Let $T$ be a Torus parametrized by: $$\phi(\theta, \varphi) = ((R+r\cos(\theta))\cos(\varphi), (R+r\cos(\theta))\sin(\varphi), r\sin(\theta))$$ Find the Geodesic Curvature when $\theta=\text{constant}$ and $\varphi=\text{constant}$.

Now, the solution reads: $$\phi_{\theta} = (-r\sin(\theta)\sin(\varphi), -r\sin(\theta)\sin(\varphi), r\cos(\theta))$$ $$\phi_{\varphi} = (-(R+r\cos(\theta))\sin(\varphi), (R+r\cos(\theta))\cos(\varphi), 0)$$ $$\vec N =(-\cos(\theta)\cos(\varphi), \cos(\theta)\sin(\varphi), \sin(\theta))$$ We have circles that have Radius $(R+r\cos(c))$ when $\theta=c\in\mathbb{R}$. Then, the Curves when $\theta=c$ have curvature $\kappa_C = (R+r\cos(c))^{-1}$.

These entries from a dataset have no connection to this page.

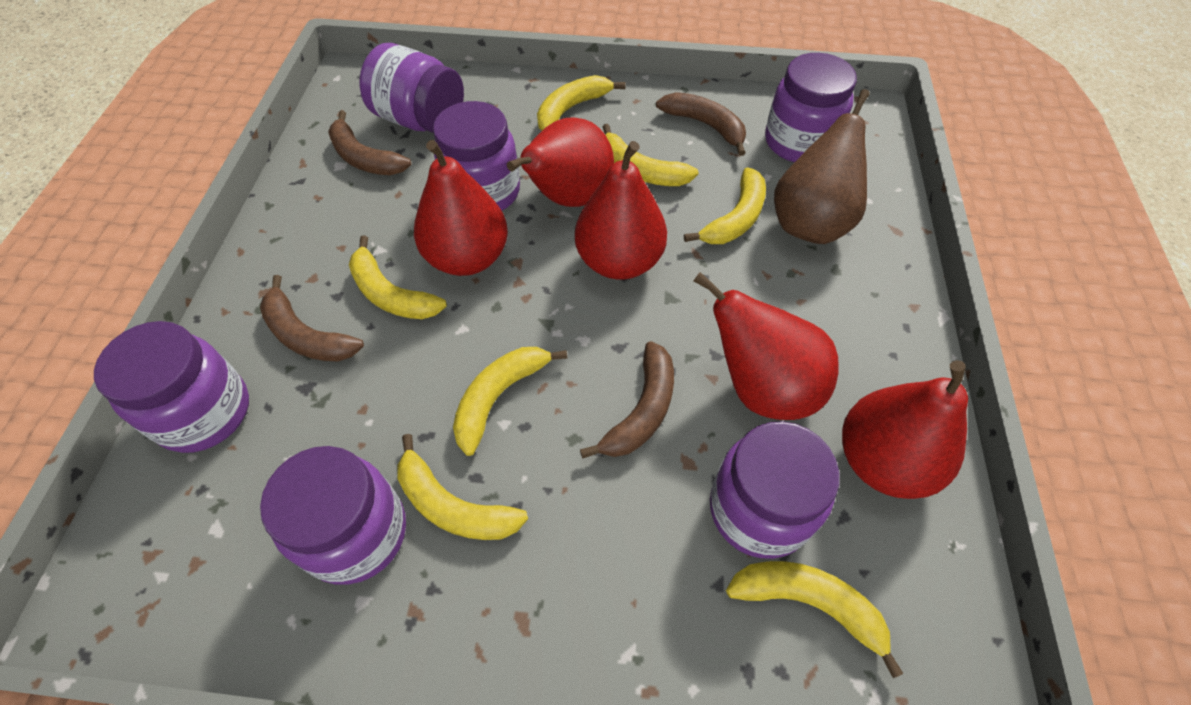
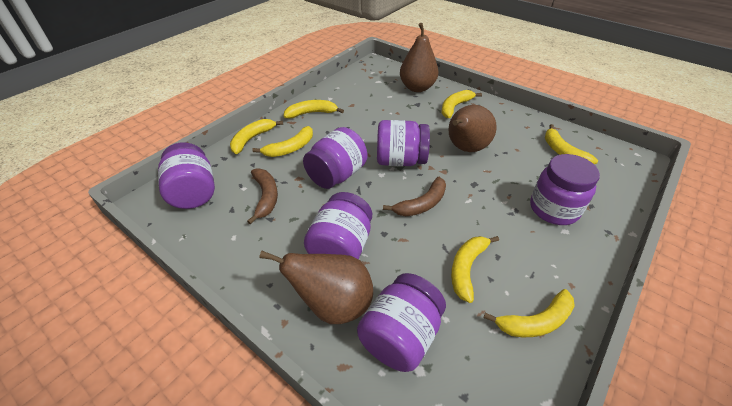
brown banana: 4 -> 2
brown pear: 1 -> 3
red pear: 5 -> 0

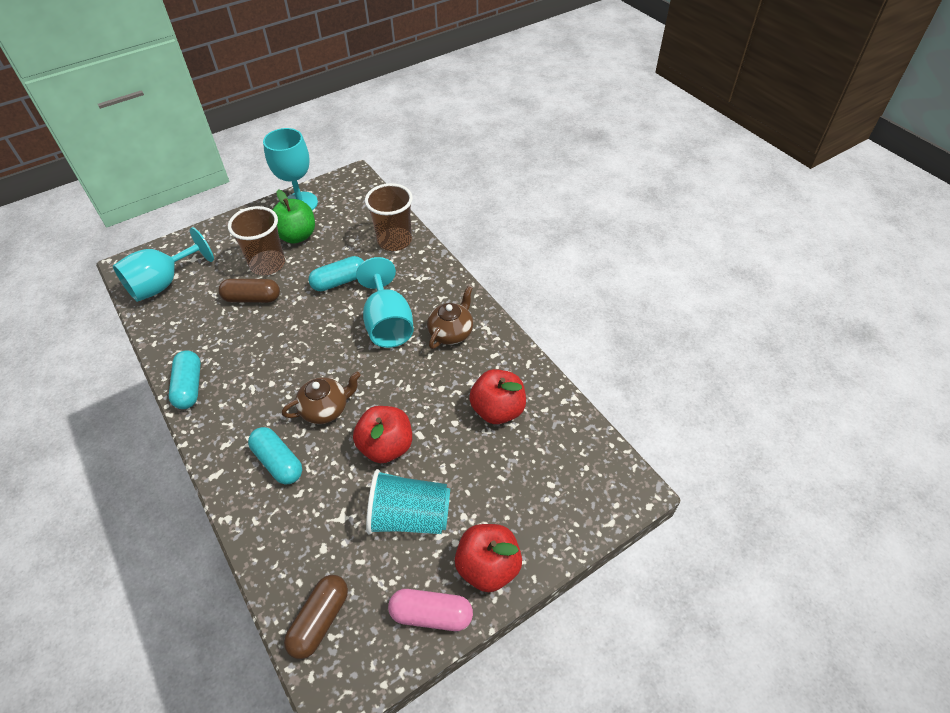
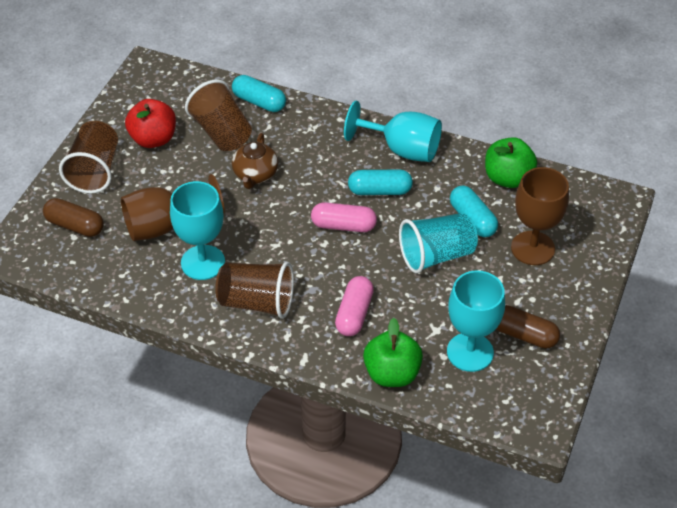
brown cup: 2 -> 3
brown goblet: 0 -> 2
brown teapot: 2 -> 1
green apple: 1 -> 2
pink capsule: 1 -> 2
red apple: 3 -> 1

Projecting the Normal Vector of the Curve onto the Tangent Plane gives that the Geodesic Curvature is given by: $$\kappa_G=\sin(c)\cdot(R+r\cos(c))^{-1}$$

I am wondering, what Tangent Plane is he talking about? Furthermore, how did he just know that projecting the Normal Vector of the Curve onto the Tangent Plane would be $\sin(c)$ times the Curve Curvature? If anyone had any tips to add to this I would really appreciate it. Thank you.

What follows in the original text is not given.